King County announced a plan in 2005 to end homelessness by 2015. We checked in with the county's Committee To End Homelessness for an update.

Trina is living at tent city - she says attitude plays a large role in getting through the day.

Trina: There’s been a lot of people here who lost their jobs and they can’t get into housing, or mental issues what it is, there are a lot of reasons.

Feliks Banel: Trina lives at Tent City 3, a homeless community that moved to Seattle’s Ravenna neighborhood in October 2014.

Trina: I mean many people think that tent city, when you see homeless people or when you think of a homeless encampment you think they are lowlifes or they don’t know what happened.

Tents lined up in rows at Tent City 3 temporary housing community for homeless

Banel: Trina is one of about 10-thousand people who are homeless at any given time in King County.  That number has been increasing in recent years.

Mark Putnam:  More and more people are becoming homeless due to economic reasons. The housing affordability gap we have in our community there is a real link. The rising rents and low vacancy rents are very much tied to rising homelessness.

Banel: Mark Putnam is director of King County’s Committee to End Homelessness, an initiative that was launched in King County and other communities around the US in 2005.  The original goal was to end homelessness in 10 years, but that goal is now stated a little differently.

Mark Putnam, director of King County’s Committee to End Homelessness.

Putnam: The vision of the Committee to End Homelessness is to make homelessness a rare occurrence in King County. And if they become homeless it is a brief episode and it only happens one time. Our efforts are with many partners it involves local government philanthropy who carry out the work.

Banel: The committee’s amended goal may be simple: make homelessness rare, brief and one-time.  But homelessness is a complex issue.

Putnam: We know that it’s cheaper to house somebody that’s homeless than to not house them. They’re spending time in jail, they’re spending time in emergency rooms. Those costs, those public costs add up and it is less expensive to shelter them and even less expensive to put them into a long-term housing program.

Banel: The Committee to End Homelessness manages a number of programs and works with partner groups and agencies to serve the vastly different needs of different homeless populations: youth; families; veterans; the mentally ill.  But some basic realities are beyond the committee’s control.

Putnam: We don’t believe we can prevent any person from becoming homeless.  There will be family disputes, there will be evictions, there will be bank accounts with $50 in it at a bad time when they get evicted and they don’t have someplace to go.

Banel: The committee recently launched a new program called “One Home,” to recruit landlords willing to make vacant properties available to homeless people.  Landlords relax their tenant screening criteria—such as credit reports or criminal background checks—and King County assumes some of the landlords’ financial risk.
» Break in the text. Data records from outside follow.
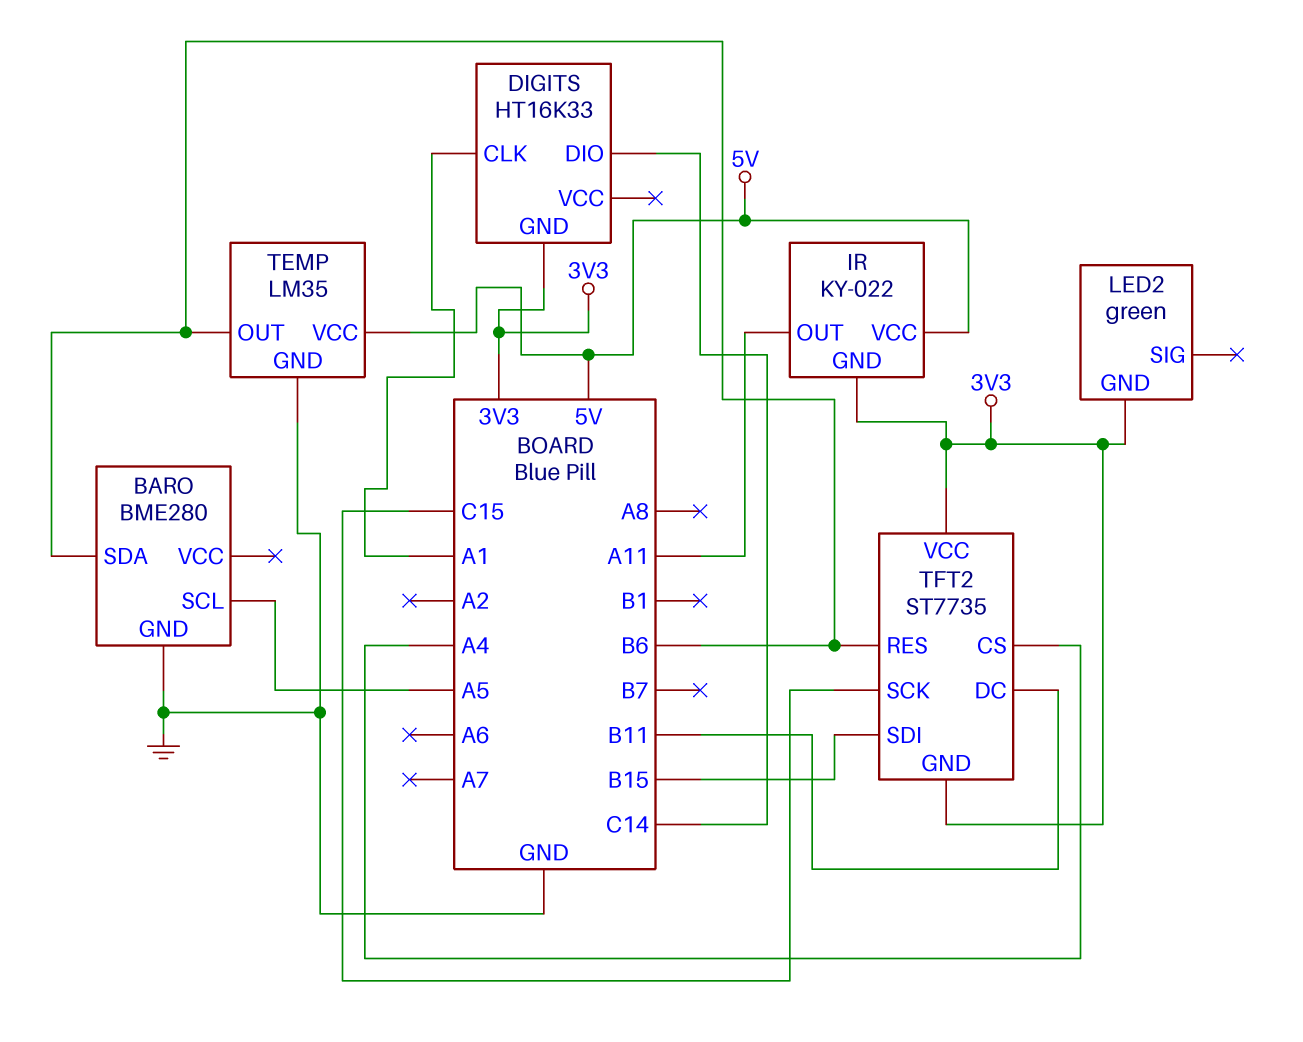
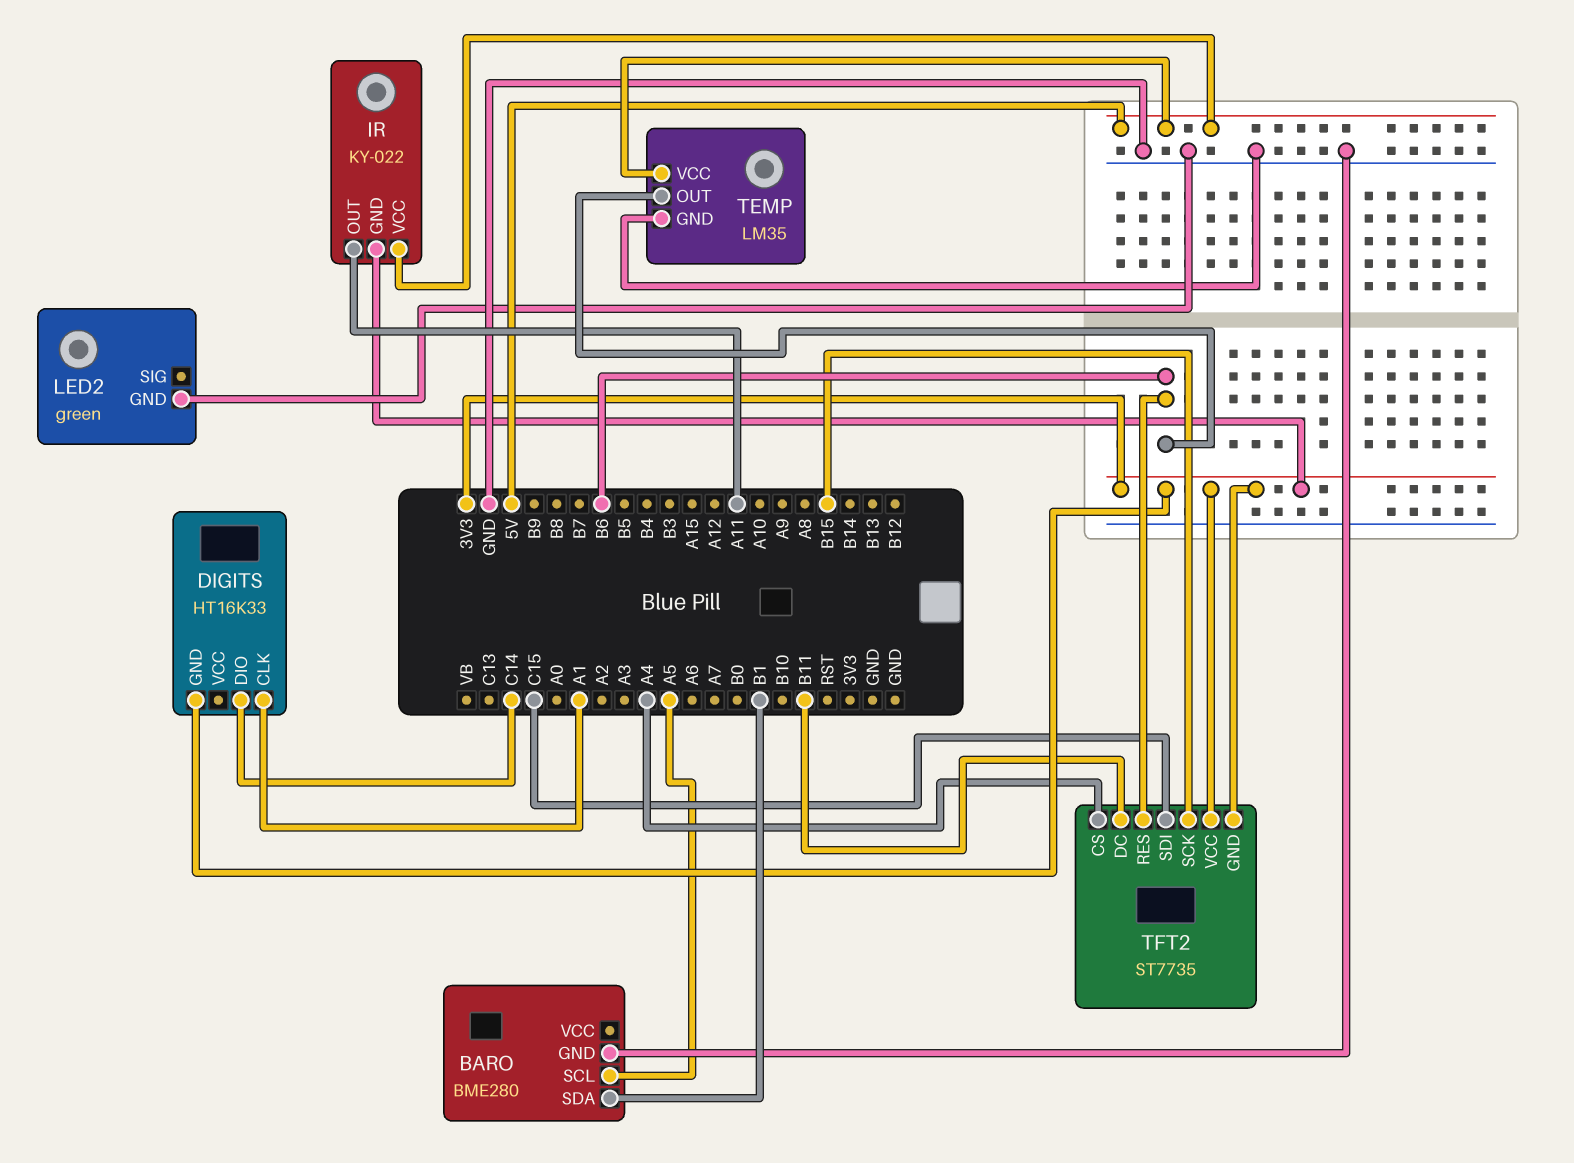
BARO pin SDA: B6 -> B1
LED2 pin GND: 3V3 -> GND
TFT2 pin SCK: C15 -> B15
TFT2 pin SDI: B15 -> C15

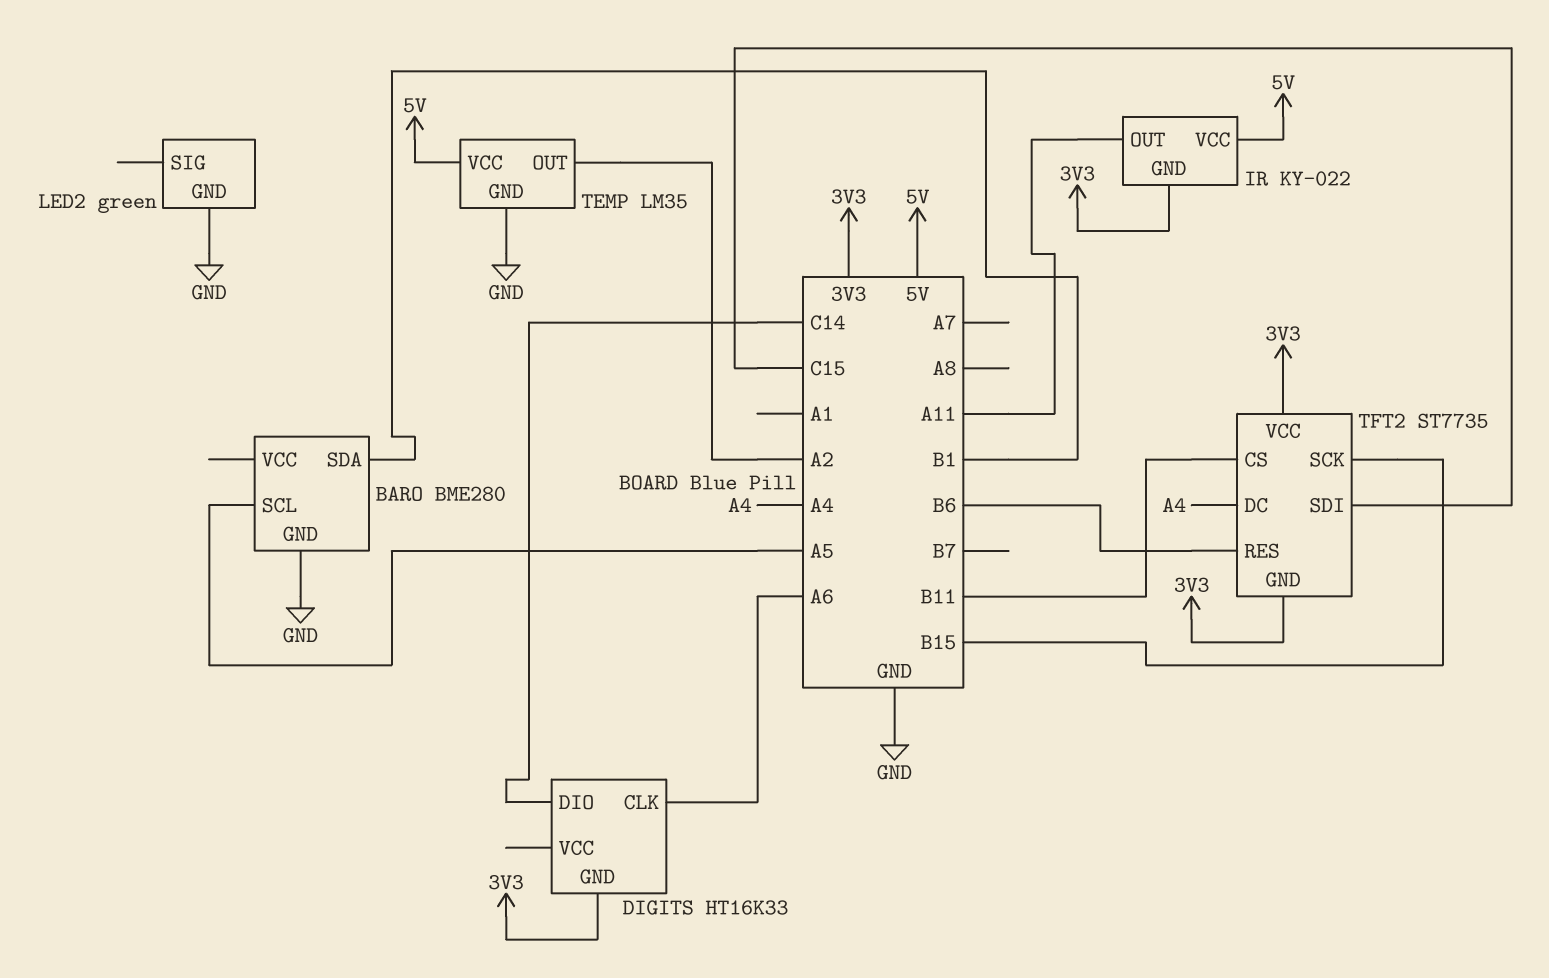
DIGITS pin CLK: A1 -> A6
TEMP pin OUT: B6 -> A2
TFT2 pin CS: A4 -> B11
TFT2 pin DC: B11 -> A4

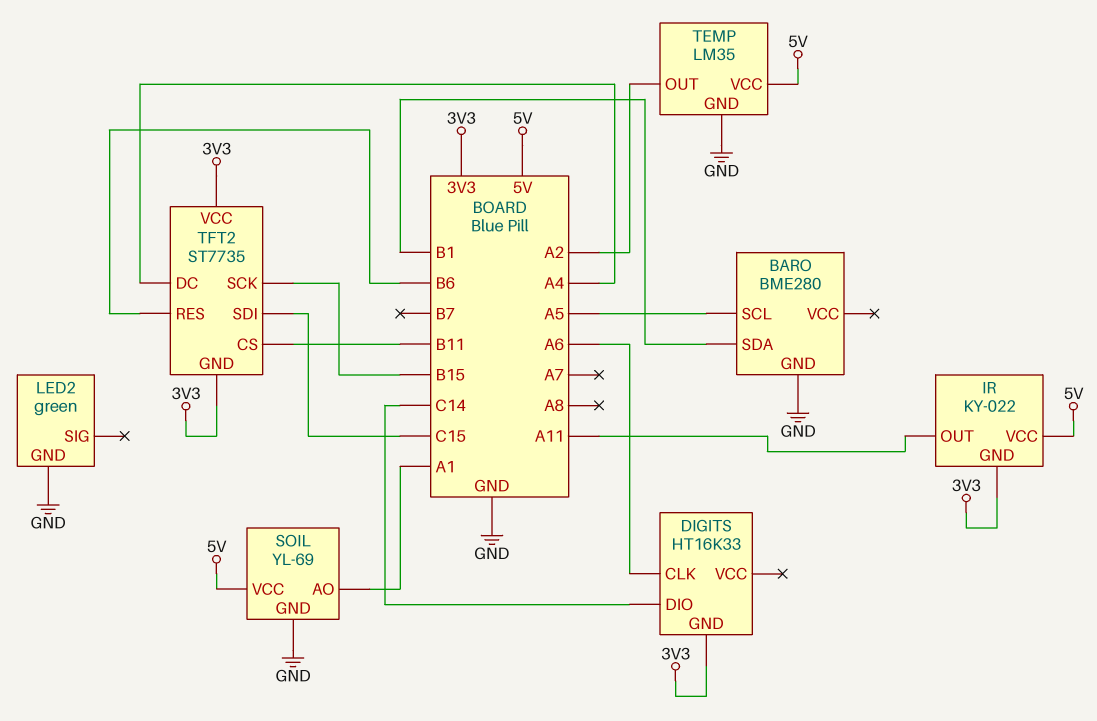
SOIL: none -> YL-69
SOIL pin AO: none -> A1
SOIL pin GND: none -> GND
SOIL pin VCC: none -> 5V

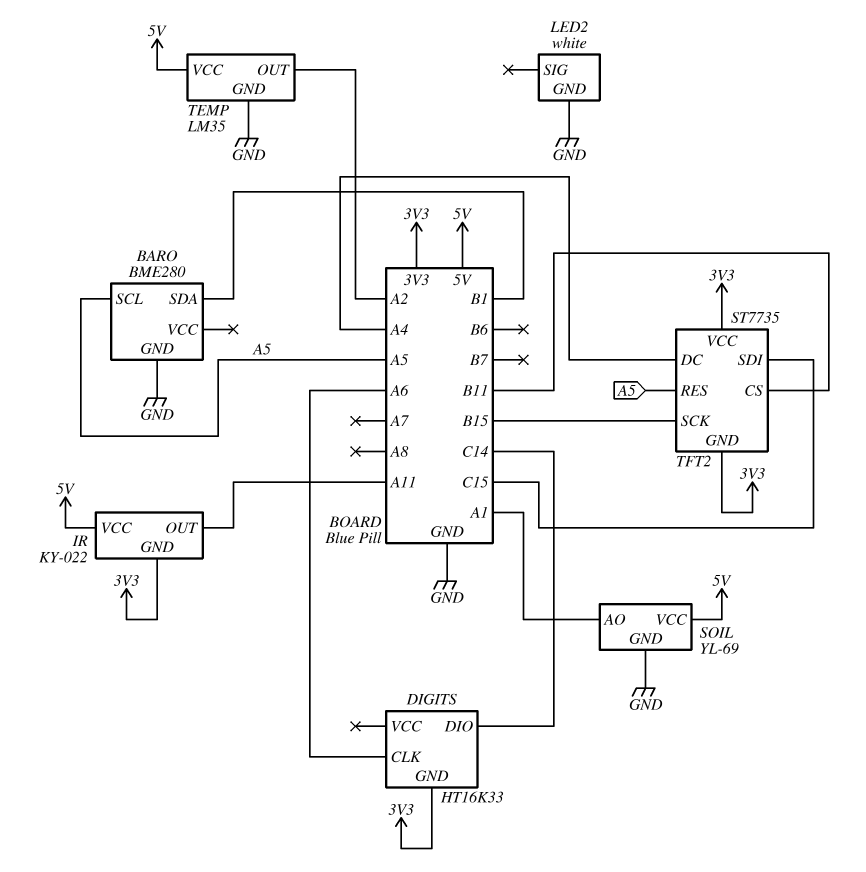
LED2: green -> white
TFT2 pin RES: B6 -> A5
Putnam: All these reasons that people are homeless we need to be laser focused on each of them.  So we continue to have a really broad coalition that’s growing of people that are committed to this.

Banel: Mark Putnam says that we all can play a role in reducing homelessness in King County, especially if you’re a landlord willing to take part in ONE HOME.

Putnam: If you’re a landlord, we want to talk to you.  If you’re Joe Citizen, do anything you can and I think you know talk to people who are homeless see what they need make a human to human connection.

Trina: I am hoping that instead of us living in tent cities like tents and stuff like that there will be something for us like a building or some kind of housing to help us. Because living in tents, it’s freezing. It’s a struggle for us, it really is.

Putnam: I’m really optimistic for the next period.  Like every city in the country, we haven’t ended homelessness in 10 years and I think unlike other communities we’ve built more housing, we’re more committed than ever and we won’t stop until it’s done.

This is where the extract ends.